In their new home in California, her family grew. Marriages connected Portuguese immigrants and Hawaiians to the Alaskan Natives, businesses were started and their Alaskan lives receded into the dark.
“As our children grew, mother never had anything to share,” she said.
That was the old way, as described by several members, where discrimination and stereotypes saturated 20th century perceptions of Native Americans. In 2018, the Southern Winds dancers are reclaiming that heritage, and exploring what the Tlingit or Haida identity means to them.
“A lot of the young people were adopted out or sent to boarding schools,” Jay said. "It wasn’t cool to be native in the '70s … a lot of them didn’t know about their heritage.”
Kellie Bliss, a middle-aged mother from Auburn, recalled that her grandmother, fearing stigma, didn’t detail that she was Native American until the end of her life.
“My dad said he never knew he was native until he was 15,” Bliss said.
Joining the Southern Winds has not only allowed her to further explore her Haida heritage, but share it with the new, extended family she has found within the group. Each lyric she learns is a step toward reclaiming pride and a sense of heritage that had stayed hidden.
While her college-age Sacramento friends might not understand it, Savanna Silva nearly pulled an all-nighter to layer a Tlingit wooden cap that she wore to her graduation from Sacramento State.
“It’s been good for me, ‘cause now I want to get to know the history more … It’s opened more doors, and I want to learn more of the language,” Savanna said.

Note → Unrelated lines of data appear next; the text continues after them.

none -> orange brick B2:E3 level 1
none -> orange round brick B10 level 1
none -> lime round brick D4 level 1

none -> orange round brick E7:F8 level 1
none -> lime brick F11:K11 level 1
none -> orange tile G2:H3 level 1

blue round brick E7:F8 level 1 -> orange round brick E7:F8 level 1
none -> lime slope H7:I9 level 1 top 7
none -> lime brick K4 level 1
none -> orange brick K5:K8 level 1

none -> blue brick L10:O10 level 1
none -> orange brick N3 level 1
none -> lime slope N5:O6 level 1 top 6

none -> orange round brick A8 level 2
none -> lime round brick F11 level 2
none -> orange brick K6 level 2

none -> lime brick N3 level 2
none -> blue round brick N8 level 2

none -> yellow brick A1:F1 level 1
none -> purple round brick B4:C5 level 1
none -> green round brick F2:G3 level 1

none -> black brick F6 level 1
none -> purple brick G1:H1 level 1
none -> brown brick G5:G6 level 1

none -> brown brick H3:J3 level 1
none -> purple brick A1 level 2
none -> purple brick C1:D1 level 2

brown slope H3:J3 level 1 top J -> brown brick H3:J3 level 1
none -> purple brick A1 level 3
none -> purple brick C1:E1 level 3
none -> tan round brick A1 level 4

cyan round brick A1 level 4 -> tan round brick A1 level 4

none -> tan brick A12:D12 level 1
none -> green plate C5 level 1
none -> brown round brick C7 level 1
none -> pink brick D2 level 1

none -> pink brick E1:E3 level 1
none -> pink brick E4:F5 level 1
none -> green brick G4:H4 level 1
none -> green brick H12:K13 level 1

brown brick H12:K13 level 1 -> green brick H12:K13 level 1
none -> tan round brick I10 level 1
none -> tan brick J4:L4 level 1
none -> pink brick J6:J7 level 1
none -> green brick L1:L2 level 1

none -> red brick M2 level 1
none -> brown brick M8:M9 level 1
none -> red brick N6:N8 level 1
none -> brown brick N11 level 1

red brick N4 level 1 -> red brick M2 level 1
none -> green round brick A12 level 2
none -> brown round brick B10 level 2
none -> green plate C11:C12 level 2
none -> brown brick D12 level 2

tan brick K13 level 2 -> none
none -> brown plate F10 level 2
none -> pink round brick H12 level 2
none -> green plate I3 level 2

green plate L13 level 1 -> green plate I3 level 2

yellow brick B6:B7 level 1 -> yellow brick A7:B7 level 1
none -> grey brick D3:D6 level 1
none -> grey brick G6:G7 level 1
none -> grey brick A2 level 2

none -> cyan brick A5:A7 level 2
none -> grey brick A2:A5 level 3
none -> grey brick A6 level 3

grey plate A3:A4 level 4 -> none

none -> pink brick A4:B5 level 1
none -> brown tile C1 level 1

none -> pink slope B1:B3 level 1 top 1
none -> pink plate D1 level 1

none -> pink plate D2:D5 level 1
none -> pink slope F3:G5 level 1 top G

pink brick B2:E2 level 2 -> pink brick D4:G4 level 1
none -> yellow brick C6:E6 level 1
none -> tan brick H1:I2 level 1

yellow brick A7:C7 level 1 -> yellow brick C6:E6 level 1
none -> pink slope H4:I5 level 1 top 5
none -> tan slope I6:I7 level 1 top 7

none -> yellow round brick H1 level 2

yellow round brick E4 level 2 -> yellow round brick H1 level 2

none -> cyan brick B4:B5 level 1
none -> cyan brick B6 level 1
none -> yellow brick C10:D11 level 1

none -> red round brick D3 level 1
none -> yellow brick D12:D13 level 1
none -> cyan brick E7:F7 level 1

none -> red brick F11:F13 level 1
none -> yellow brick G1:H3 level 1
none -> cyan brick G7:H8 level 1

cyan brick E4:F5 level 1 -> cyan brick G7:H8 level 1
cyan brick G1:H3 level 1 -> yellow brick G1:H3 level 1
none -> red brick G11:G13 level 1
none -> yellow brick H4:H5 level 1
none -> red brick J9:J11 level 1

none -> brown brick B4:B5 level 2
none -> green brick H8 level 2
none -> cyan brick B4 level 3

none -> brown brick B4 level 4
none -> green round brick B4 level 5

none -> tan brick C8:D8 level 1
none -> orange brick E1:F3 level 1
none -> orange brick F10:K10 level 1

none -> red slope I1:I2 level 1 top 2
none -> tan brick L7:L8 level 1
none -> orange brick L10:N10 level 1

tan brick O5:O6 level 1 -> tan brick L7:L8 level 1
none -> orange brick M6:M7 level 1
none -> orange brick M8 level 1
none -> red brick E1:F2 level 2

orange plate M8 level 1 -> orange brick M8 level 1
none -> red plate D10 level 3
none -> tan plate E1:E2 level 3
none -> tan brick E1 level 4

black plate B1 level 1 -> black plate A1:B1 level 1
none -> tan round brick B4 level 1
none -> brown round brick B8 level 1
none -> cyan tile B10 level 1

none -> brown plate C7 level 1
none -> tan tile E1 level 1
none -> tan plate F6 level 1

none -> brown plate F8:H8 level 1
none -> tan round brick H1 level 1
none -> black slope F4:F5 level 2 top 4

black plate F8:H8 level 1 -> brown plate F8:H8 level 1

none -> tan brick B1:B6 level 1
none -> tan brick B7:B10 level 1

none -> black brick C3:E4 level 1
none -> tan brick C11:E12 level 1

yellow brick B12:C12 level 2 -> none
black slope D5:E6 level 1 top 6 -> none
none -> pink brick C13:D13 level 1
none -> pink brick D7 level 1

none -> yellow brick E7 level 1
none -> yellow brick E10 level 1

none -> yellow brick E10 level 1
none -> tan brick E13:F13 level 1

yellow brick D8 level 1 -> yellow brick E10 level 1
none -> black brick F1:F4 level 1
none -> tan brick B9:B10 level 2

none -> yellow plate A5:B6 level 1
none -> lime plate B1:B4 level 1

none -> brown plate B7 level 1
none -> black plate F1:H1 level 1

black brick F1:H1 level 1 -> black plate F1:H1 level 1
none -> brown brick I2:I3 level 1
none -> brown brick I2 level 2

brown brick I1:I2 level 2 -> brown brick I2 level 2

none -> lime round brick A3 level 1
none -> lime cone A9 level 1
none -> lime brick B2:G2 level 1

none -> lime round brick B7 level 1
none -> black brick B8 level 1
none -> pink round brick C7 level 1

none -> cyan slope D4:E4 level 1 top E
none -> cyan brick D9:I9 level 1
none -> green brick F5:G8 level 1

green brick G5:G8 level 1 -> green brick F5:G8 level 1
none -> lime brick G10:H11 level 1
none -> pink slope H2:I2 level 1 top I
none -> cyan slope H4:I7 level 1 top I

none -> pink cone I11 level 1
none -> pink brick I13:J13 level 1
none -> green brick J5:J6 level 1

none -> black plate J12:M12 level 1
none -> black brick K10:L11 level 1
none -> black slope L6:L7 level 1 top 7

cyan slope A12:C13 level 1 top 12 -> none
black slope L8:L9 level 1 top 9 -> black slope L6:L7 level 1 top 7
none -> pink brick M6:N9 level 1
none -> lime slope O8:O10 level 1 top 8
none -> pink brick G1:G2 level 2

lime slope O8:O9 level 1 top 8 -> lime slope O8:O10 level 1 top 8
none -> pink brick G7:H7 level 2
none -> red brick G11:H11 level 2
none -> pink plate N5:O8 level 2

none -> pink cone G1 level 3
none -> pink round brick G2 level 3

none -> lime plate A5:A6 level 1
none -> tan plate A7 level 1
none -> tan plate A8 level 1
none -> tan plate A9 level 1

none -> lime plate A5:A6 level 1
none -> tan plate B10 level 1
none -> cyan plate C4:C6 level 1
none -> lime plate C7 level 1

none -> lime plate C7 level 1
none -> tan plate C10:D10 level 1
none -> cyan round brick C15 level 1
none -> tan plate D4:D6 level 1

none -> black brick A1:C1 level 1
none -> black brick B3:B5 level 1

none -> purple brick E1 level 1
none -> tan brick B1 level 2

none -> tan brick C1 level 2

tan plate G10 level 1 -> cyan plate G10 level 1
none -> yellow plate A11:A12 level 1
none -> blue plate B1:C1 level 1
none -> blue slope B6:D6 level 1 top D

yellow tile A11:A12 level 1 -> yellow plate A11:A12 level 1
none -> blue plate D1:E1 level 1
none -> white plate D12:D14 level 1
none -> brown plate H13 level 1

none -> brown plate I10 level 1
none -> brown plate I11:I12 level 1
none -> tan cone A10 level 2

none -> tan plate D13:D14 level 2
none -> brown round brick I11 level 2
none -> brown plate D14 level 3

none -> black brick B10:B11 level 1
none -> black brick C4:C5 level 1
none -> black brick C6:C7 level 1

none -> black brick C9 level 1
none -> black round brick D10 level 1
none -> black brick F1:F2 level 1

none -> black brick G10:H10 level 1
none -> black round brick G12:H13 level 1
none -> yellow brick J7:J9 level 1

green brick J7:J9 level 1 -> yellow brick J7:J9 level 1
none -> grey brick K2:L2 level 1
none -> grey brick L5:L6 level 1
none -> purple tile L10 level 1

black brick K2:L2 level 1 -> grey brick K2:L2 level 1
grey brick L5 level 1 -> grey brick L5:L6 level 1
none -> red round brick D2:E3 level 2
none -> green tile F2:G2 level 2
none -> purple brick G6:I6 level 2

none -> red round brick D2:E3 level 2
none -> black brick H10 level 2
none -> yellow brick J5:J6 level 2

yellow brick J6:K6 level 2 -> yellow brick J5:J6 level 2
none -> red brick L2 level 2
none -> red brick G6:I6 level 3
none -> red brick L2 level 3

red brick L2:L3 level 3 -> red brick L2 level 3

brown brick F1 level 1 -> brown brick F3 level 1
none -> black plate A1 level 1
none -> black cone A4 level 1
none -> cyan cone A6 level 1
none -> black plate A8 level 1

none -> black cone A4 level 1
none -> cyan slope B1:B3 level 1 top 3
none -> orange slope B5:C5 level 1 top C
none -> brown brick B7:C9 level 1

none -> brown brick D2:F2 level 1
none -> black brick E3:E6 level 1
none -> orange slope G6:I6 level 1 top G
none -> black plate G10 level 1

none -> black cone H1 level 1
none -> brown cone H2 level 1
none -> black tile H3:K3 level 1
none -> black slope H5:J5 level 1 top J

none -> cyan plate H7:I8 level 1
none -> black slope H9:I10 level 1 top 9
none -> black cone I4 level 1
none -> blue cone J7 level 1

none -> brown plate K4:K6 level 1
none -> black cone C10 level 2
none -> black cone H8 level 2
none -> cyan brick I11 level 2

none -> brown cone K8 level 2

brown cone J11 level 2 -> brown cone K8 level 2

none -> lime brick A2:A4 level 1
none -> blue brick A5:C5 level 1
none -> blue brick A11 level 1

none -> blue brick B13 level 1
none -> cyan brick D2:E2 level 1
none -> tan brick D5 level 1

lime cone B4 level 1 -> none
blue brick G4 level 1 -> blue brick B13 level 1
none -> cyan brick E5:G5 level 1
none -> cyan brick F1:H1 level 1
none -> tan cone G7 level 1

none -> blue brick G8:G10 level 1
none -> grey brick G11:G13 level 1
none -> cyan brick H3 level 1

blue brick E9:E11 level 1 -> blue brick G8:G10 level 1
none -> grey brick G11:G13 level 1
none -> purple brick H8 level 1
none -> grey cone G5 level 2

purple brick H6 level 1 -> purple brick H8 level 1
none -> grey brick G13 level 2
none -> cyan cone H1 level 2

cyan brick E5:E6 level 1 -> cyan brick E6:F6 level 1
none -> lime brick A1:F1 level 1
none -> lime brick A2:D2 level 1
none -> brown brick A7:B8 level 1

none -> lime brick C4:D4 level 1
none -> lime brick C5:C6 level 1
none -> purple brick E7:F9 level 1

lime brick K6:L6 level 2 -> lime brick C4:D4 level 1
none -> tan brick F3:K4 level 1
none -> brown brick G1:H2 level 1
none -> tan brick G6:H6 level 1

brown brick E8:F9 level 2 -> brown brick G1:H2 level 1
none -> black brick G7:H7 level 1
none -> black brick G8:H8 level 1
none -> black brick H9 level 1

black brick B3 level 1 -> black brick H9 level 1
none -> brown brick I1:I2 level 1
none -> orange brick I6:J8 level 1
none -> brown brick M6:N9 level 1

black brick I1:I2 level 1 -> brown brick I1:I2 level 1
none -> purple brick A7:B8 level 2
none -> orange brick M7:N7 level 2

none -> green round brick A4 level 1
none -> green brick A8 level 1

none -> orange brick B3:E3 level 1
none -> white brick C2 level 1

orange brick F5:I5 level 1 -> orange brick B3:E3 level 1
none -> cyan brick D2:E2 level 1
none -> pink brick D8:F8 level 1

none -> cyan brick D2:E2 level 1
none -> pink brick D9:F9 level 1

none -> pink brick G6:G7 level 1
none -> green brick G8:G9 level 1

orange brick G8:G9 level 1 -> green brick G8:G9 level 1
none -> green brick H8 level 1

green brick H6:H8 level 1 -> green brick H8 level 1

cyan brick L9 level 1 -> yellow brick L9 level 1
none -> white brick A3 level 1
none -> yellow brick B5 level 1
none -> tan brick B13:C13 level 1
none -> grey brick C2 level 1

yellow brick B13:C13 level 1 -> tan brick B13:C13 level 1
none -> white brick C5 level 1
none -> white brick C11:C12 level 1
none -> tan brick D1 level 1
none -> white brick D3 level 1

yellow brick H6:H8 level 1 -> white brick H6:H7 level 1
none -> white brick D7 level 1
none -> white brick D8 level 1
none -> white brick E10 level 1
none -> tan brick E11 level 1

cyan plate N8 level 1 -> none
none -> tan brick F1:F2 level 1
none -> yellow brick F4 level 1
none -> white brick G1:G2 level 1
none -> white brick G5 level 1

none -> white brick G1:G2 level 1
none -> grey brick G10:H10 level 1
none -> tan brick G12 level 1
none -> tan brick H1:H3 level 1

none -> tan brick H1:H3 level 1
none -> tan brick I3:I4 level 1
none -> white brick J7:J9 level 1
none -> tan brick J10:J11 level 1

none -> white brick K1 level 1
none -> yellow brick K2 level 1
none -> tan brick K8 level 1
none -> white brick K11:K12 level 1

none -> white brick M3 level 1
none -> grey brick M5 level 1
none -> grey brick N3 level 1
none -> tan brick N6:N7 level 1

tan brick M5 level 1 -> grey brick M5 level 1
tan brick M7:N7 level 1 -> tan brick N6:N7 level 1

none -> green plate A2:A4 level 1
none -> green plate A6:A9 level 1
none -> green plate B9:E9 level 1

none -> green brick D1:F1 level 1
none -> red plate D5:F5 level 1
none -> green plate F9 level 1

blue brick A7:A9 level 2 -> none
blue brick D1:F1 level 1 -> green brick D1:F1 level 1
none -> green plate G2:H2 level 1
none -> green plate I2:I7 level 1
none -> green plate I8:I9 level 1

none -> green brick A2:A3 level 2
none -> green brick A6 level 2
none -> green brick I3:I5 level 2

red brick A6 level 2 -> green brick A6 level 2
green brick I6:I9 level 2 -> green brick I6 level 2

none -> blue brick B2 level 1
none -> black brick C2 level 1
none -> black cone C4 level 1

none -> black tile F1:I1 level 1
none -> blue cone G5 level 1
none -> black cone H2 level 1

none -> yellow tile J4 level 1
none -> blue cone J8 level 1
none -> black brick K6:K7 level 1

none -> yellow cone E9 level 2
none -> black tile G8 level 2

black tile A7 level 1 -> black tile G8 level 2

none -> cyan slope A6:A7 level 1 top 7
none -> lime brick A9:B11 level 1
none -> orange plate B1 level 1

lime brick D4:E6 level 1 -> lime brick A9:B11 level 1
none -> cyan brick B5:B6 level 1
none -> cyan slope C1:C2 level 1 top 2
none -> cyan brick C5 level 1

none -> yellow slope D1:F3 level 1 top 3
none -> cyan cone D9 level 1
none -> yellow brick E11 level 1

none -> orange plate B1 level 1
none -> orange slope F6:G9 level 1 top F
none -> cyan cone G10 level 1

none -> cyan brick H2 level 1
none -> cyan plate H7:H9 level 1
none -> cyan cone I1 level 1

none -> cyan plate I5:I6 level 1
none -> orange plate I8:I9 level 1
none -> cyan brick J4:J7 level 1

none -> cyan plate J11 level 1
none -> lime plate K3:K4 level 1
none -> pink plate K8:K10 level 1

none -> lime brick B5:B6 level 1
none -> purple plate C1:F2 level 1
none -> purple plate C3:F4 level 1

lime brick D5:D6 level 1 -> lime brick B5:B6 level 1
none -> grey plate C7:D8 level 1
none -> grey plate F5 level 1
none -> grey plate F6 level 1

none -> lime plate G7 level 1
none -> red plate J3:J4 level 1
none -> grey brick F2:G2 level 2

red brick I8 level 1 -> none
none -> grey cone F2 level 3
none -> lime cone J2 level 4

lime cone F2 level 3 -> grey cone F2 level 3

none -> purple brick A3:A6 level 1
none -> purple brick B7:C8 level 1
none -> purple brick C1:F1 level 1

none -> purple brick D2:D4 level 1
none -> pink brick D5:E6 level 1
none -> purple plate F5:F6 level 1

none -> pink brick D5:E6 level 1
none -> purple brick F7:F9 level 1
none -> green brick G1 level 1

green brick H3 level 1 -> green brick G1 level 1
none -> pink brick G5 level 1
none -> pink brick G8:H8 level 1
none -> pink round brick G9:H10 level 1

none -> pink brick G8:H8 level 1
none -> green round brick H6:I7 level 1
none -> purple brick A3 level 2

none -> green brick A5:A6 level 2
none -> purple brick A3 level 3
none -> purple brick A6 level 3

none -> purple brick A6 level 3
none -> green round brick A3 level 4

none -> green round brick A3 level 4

Each member is in a different place in their journey of exploring their Tlingit or Haida heritage. With a tickled smile, Shirley describes one of the taller men, who she sometimes needs to remind to bend and sway with more ease.
“I think what I have passed on to them is: You know who you are. You know who our people are. Be proud, because I was walking with my head down,” Shirley said.
Celebration, the largest gathering of Alaskan Natives, brought an annual heritage festival to Juneau from June 6 through 9.
And the Southern Winds was chosen this year to take part in that pride.
For Jay, being chosen as one of 45 groups wasn’t just the peak of their journey so far. It was also a test, he said. Fellow Native Alaskans could tell if they’ve mastered the songs of their ancestors correctly.
While Jay approached his elders to receive their blessing to share the lyrics with the group, performing in Alaska meant critiques of their pronunciation and style.
There was no question in Shirley’s mind, however, that Celebration was in their future. Since the group’s inception, Shirley had dreamed of returning to the lush cedar shores of her childhood.
Despite a bit of rheumatoid arthritis, she climbed aboard a plane with hope in her eyes for her new Southern Winds family.
“I’m going home to dance one more time,” Shirley said, before the momentous trip.